In this case, you can update only compressibility (psi) after each pressure equation step, without solving for new temperature. And you must check that your iterations are converging

[chriss85]

That's basically what I would like to do, however this would require modifications in the thermophysical library, or a manual implementation of the compressibility model in the solver. To keep things simple I call thermo.correct() right now. This has some overhead because data table lookups are somewhat expensive, but with 3 corrector iterations per time step it's less than a second per time step.
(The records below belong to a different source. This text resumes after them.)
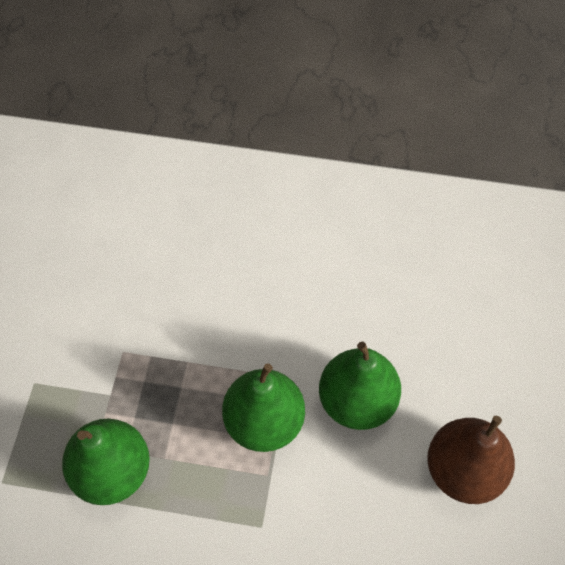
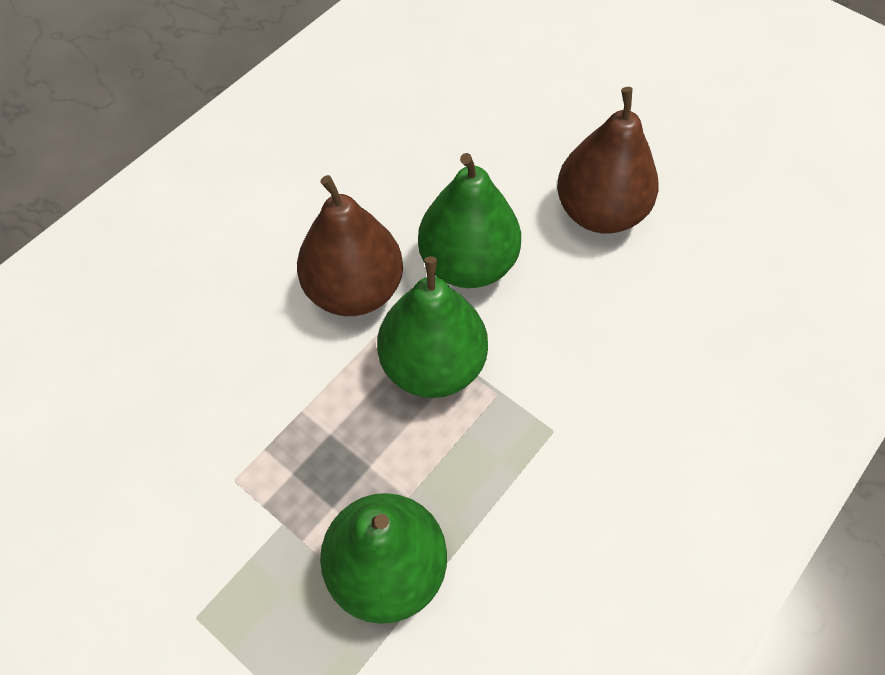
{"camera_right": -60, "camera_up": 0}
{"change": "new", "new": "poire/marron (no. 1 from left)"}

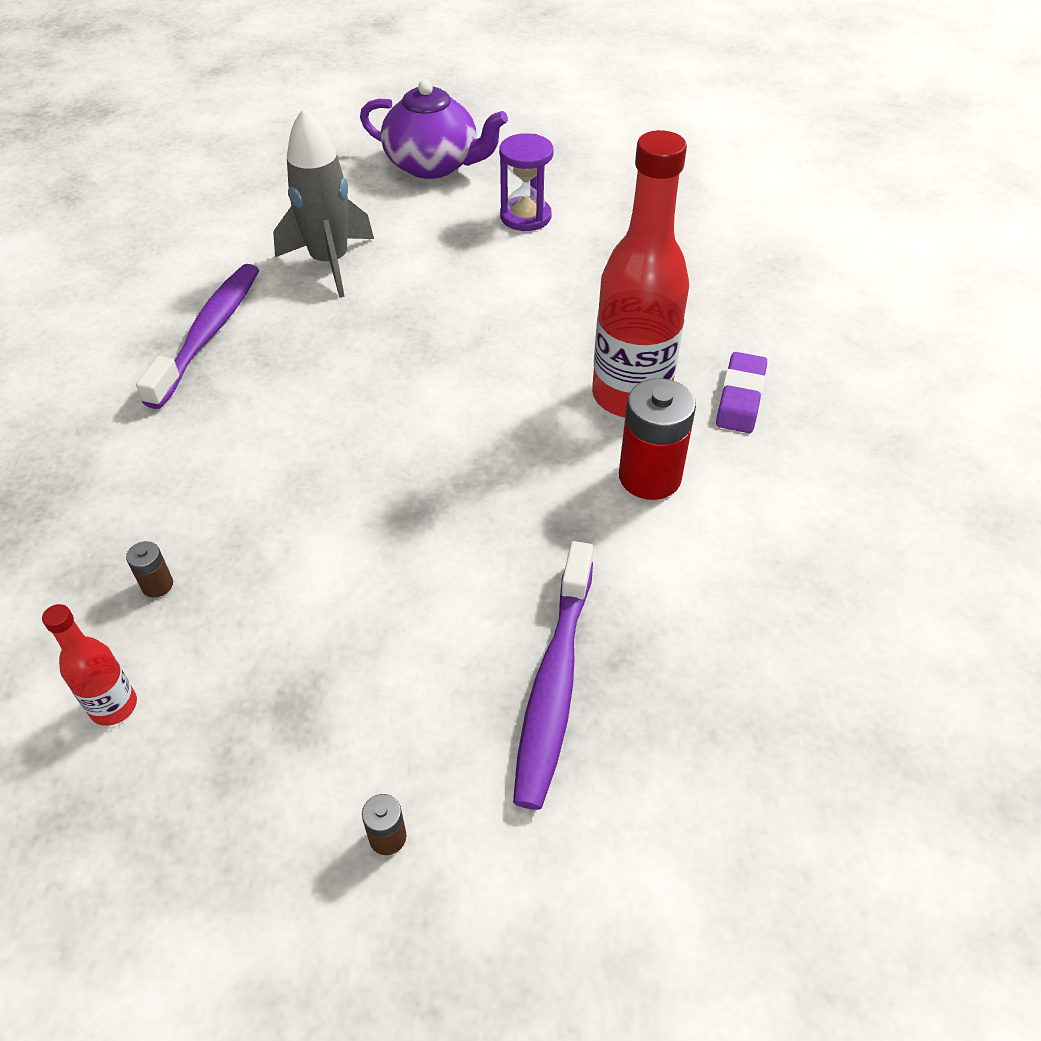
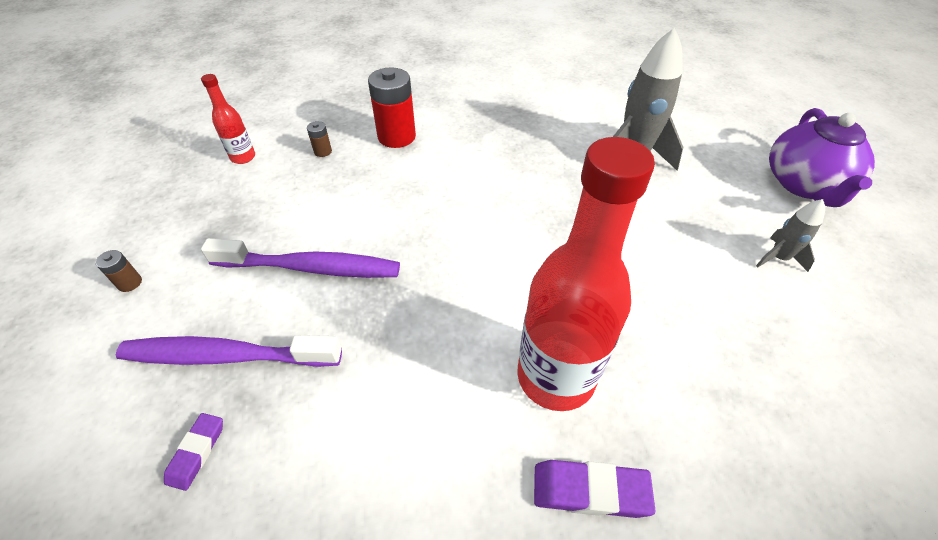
{"camera_right": 80, "camera_up": 0}
{"change": "new", "new": "gomme/violet (no. 1 from left)"}
{"change": "shifted", "old": "brosse à dents/violet (no. 1 from left in the first image)", "new": "brosse à dents/violet (no. 2 from left)"}
{"change": "shifted", "old": "pile/rouge"}
{"change": "swapped", "old": "sablier/violet", "new": "fusée/gris (no. 2 from left)"}

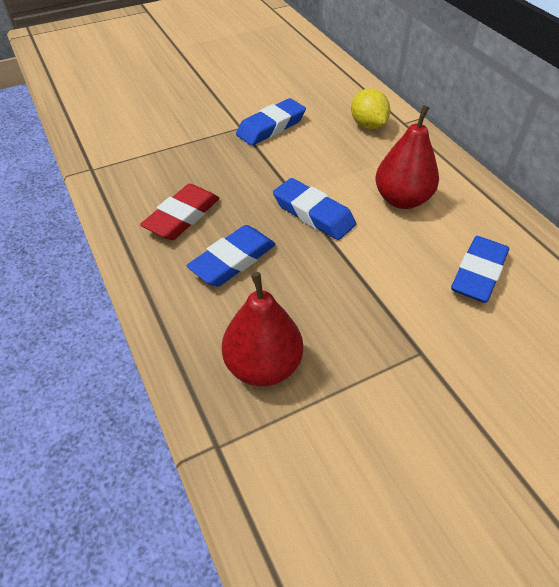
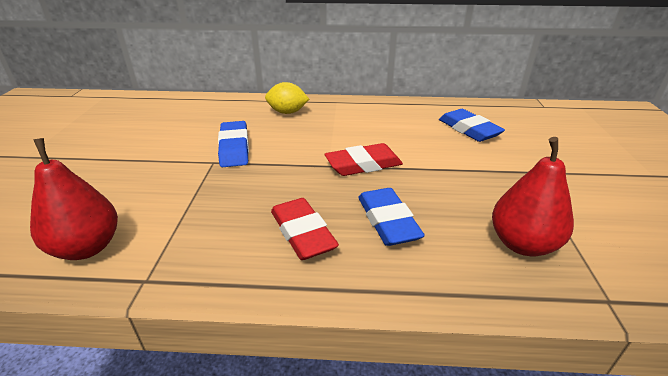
{"camera_right": -60, "camera_up": -15}
{"change": "shifted", "old": "poire/rouge (no. 2 from left in the first image)", "new": "poire/rouge (no. 1 from left)"}
{"change": "repainted", "old": "gomme/bleu (no. 3 from left)", "new": "gomme/rouge (no. 2 from left)"}

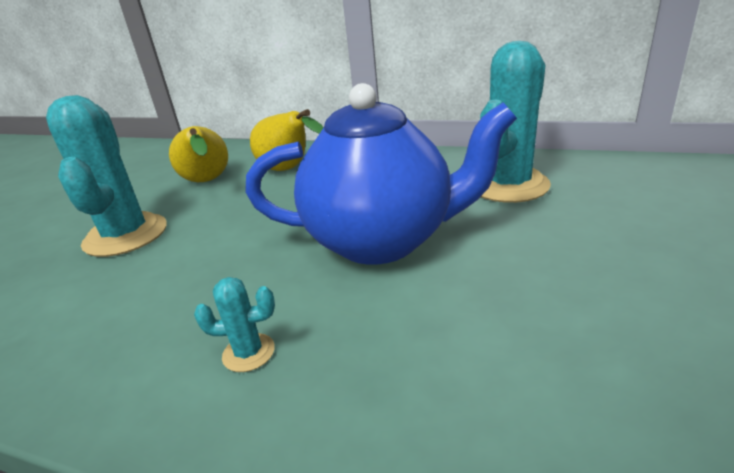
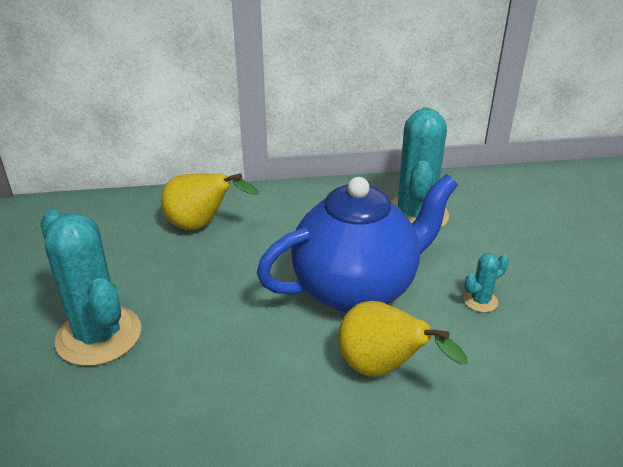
{"camera_right": -30, "camera_up": 5}
{"change": "shifted", "old": "poire/jaune (no. 1 from left in the first image)", "new": "poire/jaune (no. 2 from left)"}
{"change": "shifted", "old": "cactus/turquoise (no. 2 from left in the first image)", "new": "cactus/turquoise (no. 3 from left)"}

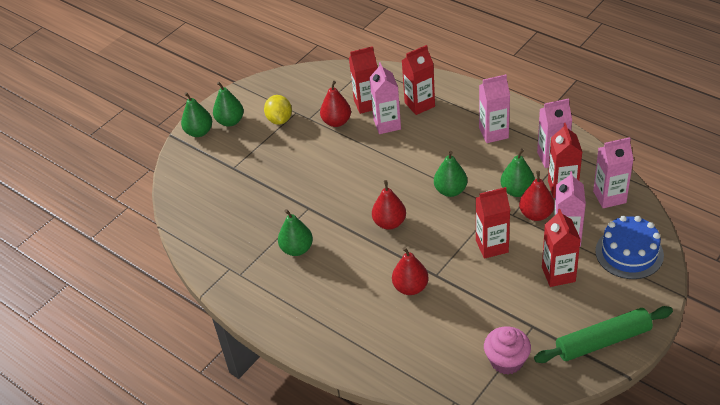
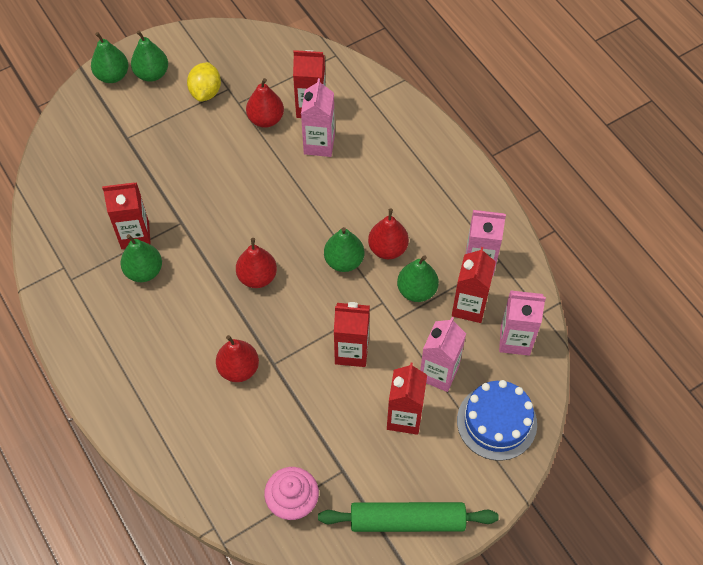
{"camera_right": 15, "camera_up": 15}
{"change": "gone", "old": "brique de lait/rose (no. 2 from left)"}
{"change": "shifted", "old": "brique de lait/rouge (no. 2 from left in the first image)", "new": "brique de lait/rouge (no. 1 from left)"}
{"change": "shifted", "old": "poire/rouge (no. 4 from left)"}

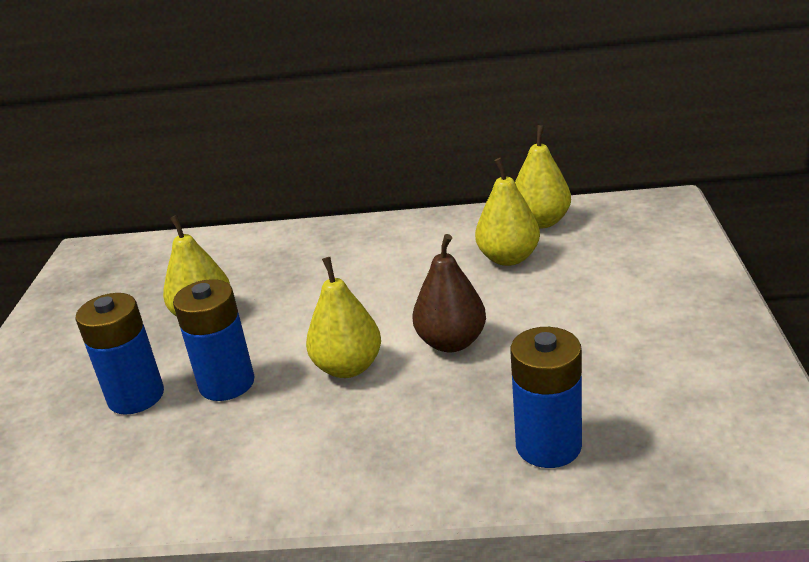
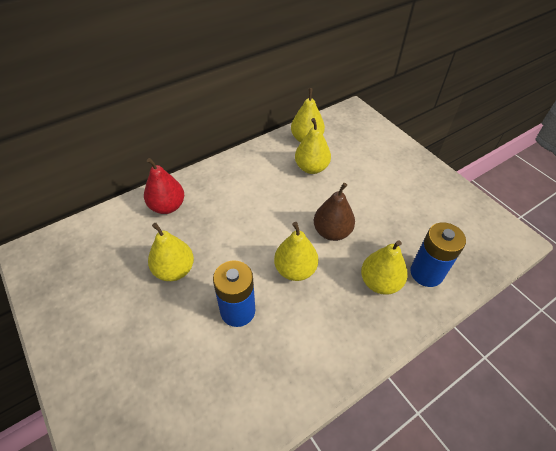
{"camera_right": -40, "camera_up": 20}
{"change": "gone", "old": "pile/bleu (no. 1 from left)"}
{"change": "new", "new": "poire/rouge"}
{"change": "new", "new": "poire/jaune (no. 5 from left)"}

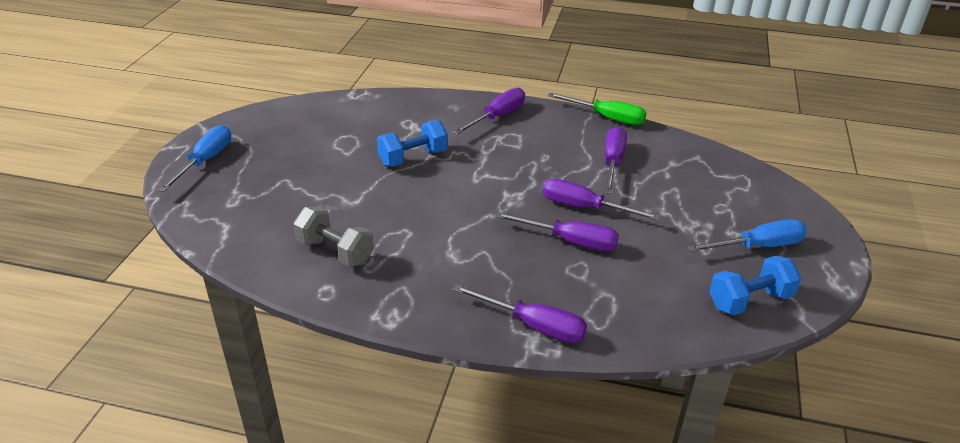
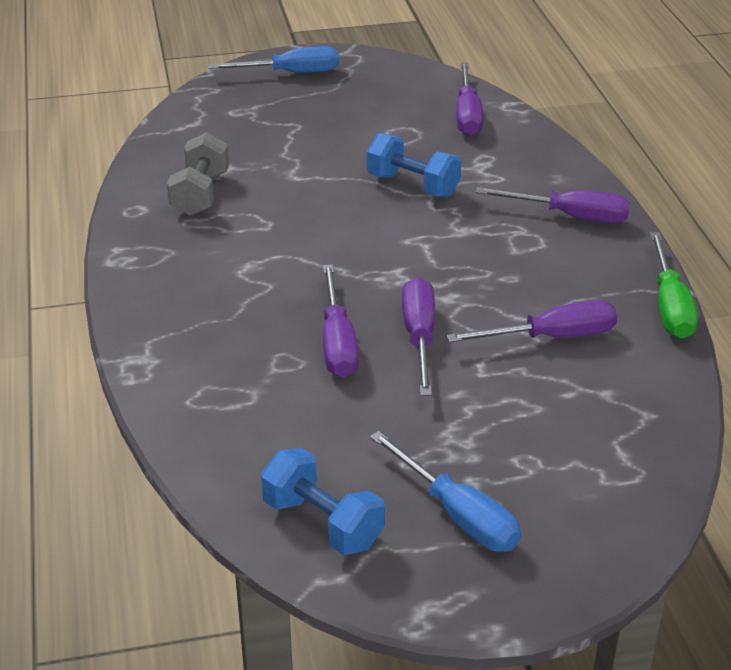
{"camera_right": 65, "camera_up": 0}
{"change": "shifted", "old": "tournevis/violet (no. 2 from left in the first image)", "new": "tournevis/violet (no. 3 from left)"}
Do you think I should file a bug report for other solvers regarding this issue? The implementation of the thermophysical library API in which psi has p and T parameters hints that the solvers should support such a dependency, while in reality they don't.

[ssss]

Well indeed if your PSI depends on p it should be better to correct the psi term after updating the pressure in each corrector. The problems are:

1) It can reduce the convergence rate if there are huge variations of psi with p

2) It increases the computational cost

Either way you can maintain 2 nCorrectors in the PISO reducing the timeStep

[chriss85]

Fortunately my psi only depends slightly on p, so there is not much of a problem with convergence. I would rather stay at large time steps to get shorter calculation times. Using maxCo=0.25 with 3 correctors gives me results which only show a small temporal error. Depending on the case I have Mach numbers ranging between 0 and 3. Using this solver I get a speedup between 2-4x compared to a sonicFoam-based solver. I have also run some shockTube comparisons between this solver and sonicFoam and I get somewhat better results with this solver, so overall it seems to work better

[mkraposhin]

Quote:

Originally Posted by chriss85

Fortunately my psi only depends slightly on p, so there is not much of a problem with convergence. I would rather stay at large time steps to get shorter calculation times. Using maxCo=0.25 with 3 correctors gives me results which only show a small temporal error. Depending on the case I have Mach numbers ranging between 0 and 3. Using this solver I get a speedup between 2-4x compared to a sonicFoam-based solver. I have also run some shockTube comparisons between this solver and sonicFoam and I get somewhat better results with this solver, so overall it seems to work better

I'm very pleased with your feed back. Can you tell about mesh quality, which you are using in computations?

[chriss85]

Right now I'm using a simple mesh with orthogonal cells only. I have used surface-snapped meshes before but I used to get slower calculation speeds because the variance in cell sizes leads to higher maximum Courant numbers.
The mesh I'm using right now has about 400k cells.

The speedup I'm observing is mostly because this solver avoids the additional iterations per time step. I'm also calculating radiation using the P1 model, which is taking 50-60% of the calculation time per time step due to bad convergence. Avoiding the repeated calculation of the P1 equations helps the performance significantly here.